From the first time I got an allowance, almost every cent was spent on Skittles, SweeTarts, Swedish Fish, Life Savers, and Sprees. I loved chocolate too, but the sugar rush provided by a handful of gummy bears was tough to beat. Once I remember grabbing a handful of candy corn from a bowl in a doctor’s office, eating it on an empty stomach, and getting a sugar rush so powerful I had to lie down because the world was spinning so quickly. I never knew I could feel sick to my stomach and total bliss at the same moment.

You would think that the fear of getting diabetes myself would have curbed my behavior, but it didn’t. Eating that much candy did only one thing. It made me fat. By high school, I was 30 pounds overweight. The funny fat girl in a group of cool girls, I wanted so badly to look like my pals.

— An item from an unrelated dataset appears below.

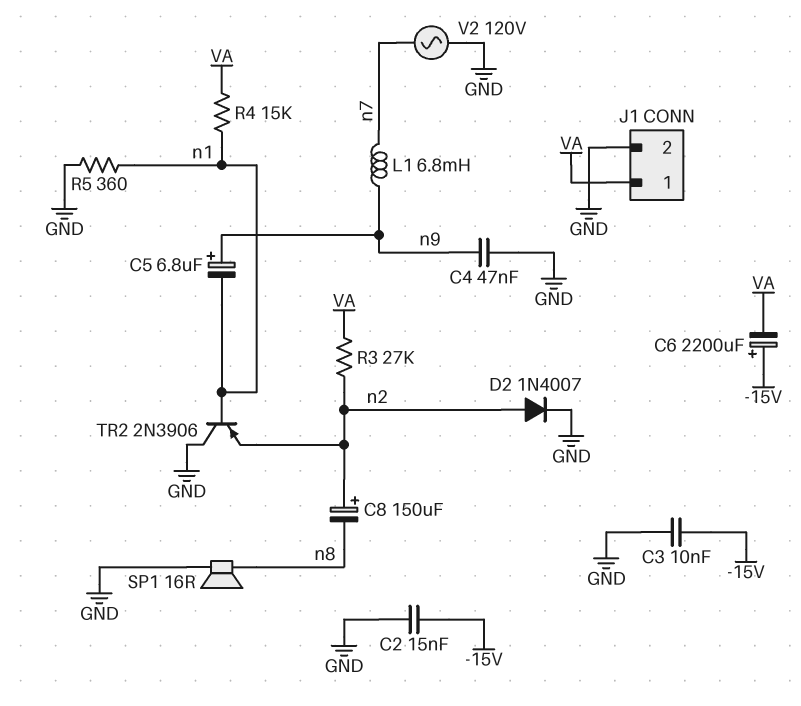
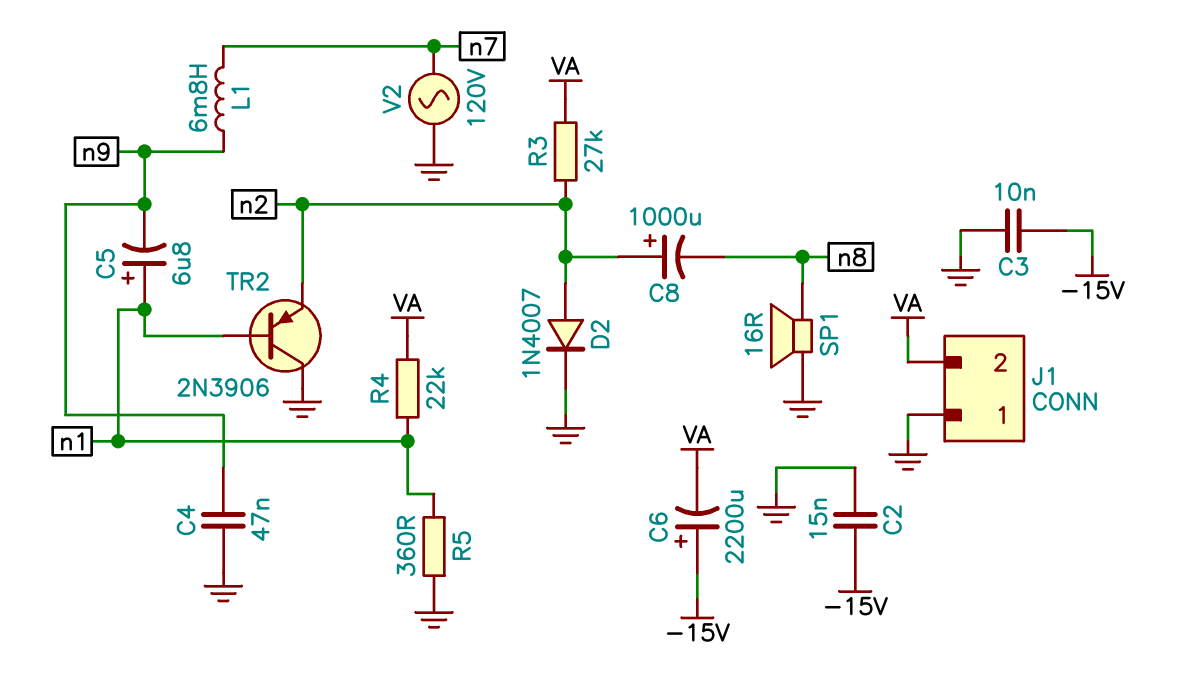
C5: 6.8uF (plus n9, minus n1) -> 6.8uF (plus n1, minus n9)
C8: 150uF (plus n2, minus n8) -> 1000uF (plus n2, minus n8)
J1 pin 1: VA -> GND
J1 pin 2: GND -> VA
R4: 15k (VA, n1) -> 22k (VA, n1)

Finally in my senior year I crash-dieted and lost the weight, getting voted in my high school yearbook as “the girl who was most likely to disappear” since I had lost 30 pounds in two-and-a-half months.

By changing my eating habits I was able to stay in a healthy range for years—until I got pregnant with my first child. Despite trying to remain in control, my hormones were stacked against me, and after my daughter was born I held on to an extra 20 pounds. Atkins brought me back down before I became pregnant with my second child. After my son was born and the terrible twenty was back, the battle began again. I needed a long-term plan—one that did not include artery-clogging and crash diets.

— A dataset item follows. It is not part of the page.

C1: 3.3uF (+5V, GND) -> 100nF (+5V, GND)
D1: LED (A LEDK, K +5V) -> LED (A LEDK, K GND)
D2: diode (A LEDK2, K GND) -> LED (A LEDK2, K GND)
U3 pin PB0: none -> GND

Complicating the battle of the bulge were my two beautiful children, who, like most children, wanted dessert that was not fruit, peanut-butter chocolate-chip granola bars, not the boring oats-n-honey flavor, and a candy bar, lollipop, or piece of gum every time they saw one. Believing that denying my children might create even-worse sugar addicts, I have opted to have some sweet foods in the house and to limit the amount they can eat. At some point they will confront the ability to eat whatever they want, and hopefully helping them make smart choices now at home will help them make smart choices later by themselves.

To lose the 20 pounds that remained after my son was born I cut out bread, pasta, and desserts. Along with exercise, it took six months of chicken, fish, vegetables, fruit, water, and no dessert to lose it—a fine lifelong plan, except for the dessert. A lifetime of no dessert would never work for me. I had to come up with a solution. It came in the form of a decaf coffee bar.

Every night after we eat I give my kids some sort of dessert. While they attack it like pit bulls, I open my decaf coffee cupboard and chose between regular, hazelnut or vanilla coffee beans. I grab my single-serve brewing filter and fill it full so that the coffee is strong and flavorful. Once brewed, I open the fridge and chose between milk, hazelnut-flavored milk, or vanilla-flavored milk. Finally I pick out a sweetener packet: pink, yellow, or green. Every night my options seem endless. Every combination tastes just a little bit different, takes about a half hour to drink, and the sweetness of it consistently curbs my craving. I love the fact that I get to make choices and my sweet tooth is tricked. I have managed to keep the extra weight off for five years and counting. Now, even when we got out to dinner I opt for decaf instead of dessert—unless, of course, they have bread pudding.